Consultórios de psicoterapeutas são visitados por espíritos e por seres vindos de Andrômeda. Figuras híbridas se
misturam, entre o pastor e o
pai-de-santo, a fim de aliviar o
cotidiano esmagado pela evidente infelicidade da vida: entre a fé e o destino, a frustração
determina o preço da crença e
o custo da desilusão.
Fama e vil metal
A risível crença positiva num
mundo racionalmente possível
se mistura com o terror diante
dos demônios que podem penetrar sexualmente os corpos
de homens e mulheres, submetendo a alma.
No neopaganismo (essa figura mítica entre a história e o pesadelo dos infantis) o fetiche da
revolta encanta os ressentidos
como um modo chique de construção da subjetividade.
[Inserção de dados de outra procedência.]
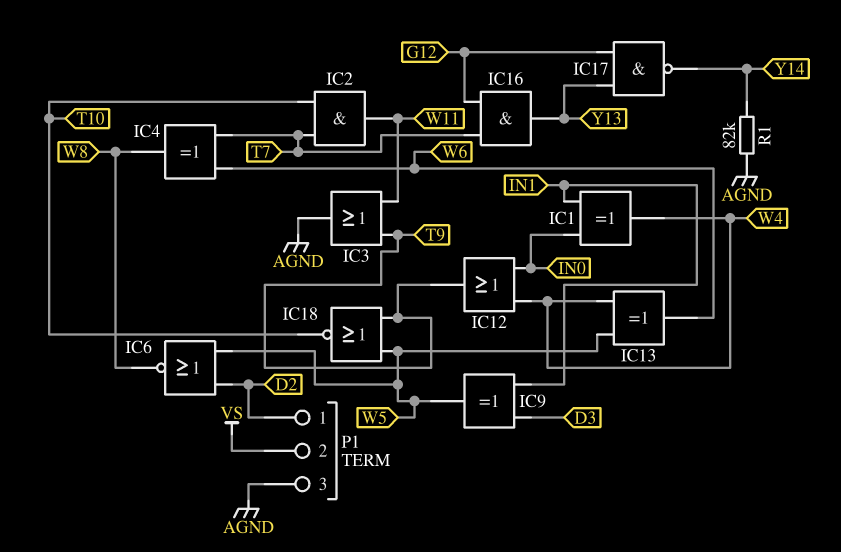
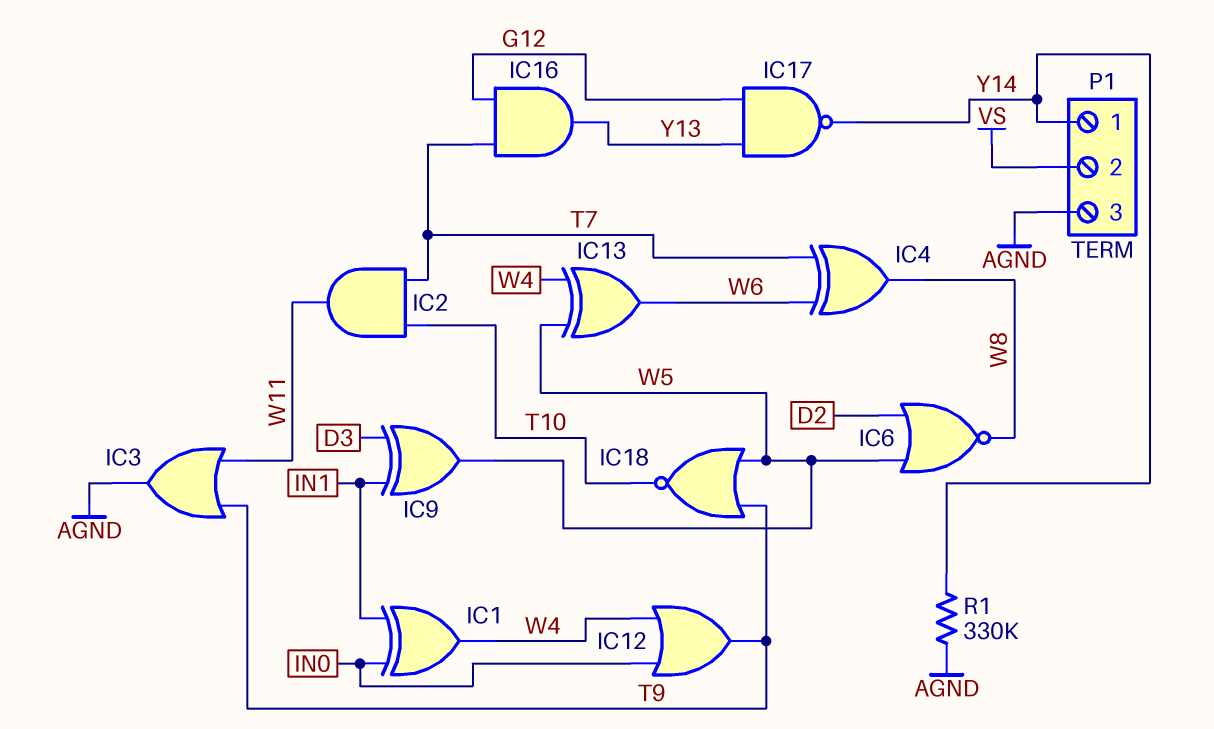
P1 pin 1: D2 -> Y14
R1: 82k (AGND, Y14) -> 330k (AGND, Y14)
Desde
um judaísmo barato até o cristianismo, essa "Maria Louca do
Ocidente" para muitos críticos,
tudo tem lugar nesse trópico
triste que é o Brasil.
Com pequenos ajustes de
época, essa feira de artigos religiosos em que vivemos hoje
não é muito distante daquela
descrita pelo nosso Oscar Wilde, João do Rio, nos seus artigos publicados na "Gazeta de
Notícias", do Rio de Janeiro,
em 1904, e agora lançados
(uma excelente notícia).
Trata-se de uma obra que
transita entre uma antropologia leve (não necessariamente
científica) e um jornalismo investigativo.
Crônicas (quase didáticas,
quase sarcásticas) de como a
pulsão religiosa se apresenta ao
comércio dos espíritos e dos
corpos, materializada socialmente no Rio de Janeiro da virada do século 19 para o 20. A
pretensa "objetividade neutra"
das ciências sociais militantes
não sobrevive sob o bisturi de
nosso dândi carioca.
Vaivém
João do Rio descreve o ruidoso vaivém das variadas comunidades religiosas de então ao
mesmo tempo em que nos leva
aos escritórios sagrados nos
quais "santos", entre dois ou
três tipos de deuses guardados
em suas gavetas, adoram mesmo é o vil metal ou a fama, ganhos em troca da "revelação"
feita, fruto de seu dom sobrenatural ou de uma teoria recém-descoberta.
Nosso jornalista ainda vivia
numa época anterior à ideologização da crítica (essa asfixia
da razão), por isso é muitas vezes visto como um traidor impiedoso das vítimas de plantão.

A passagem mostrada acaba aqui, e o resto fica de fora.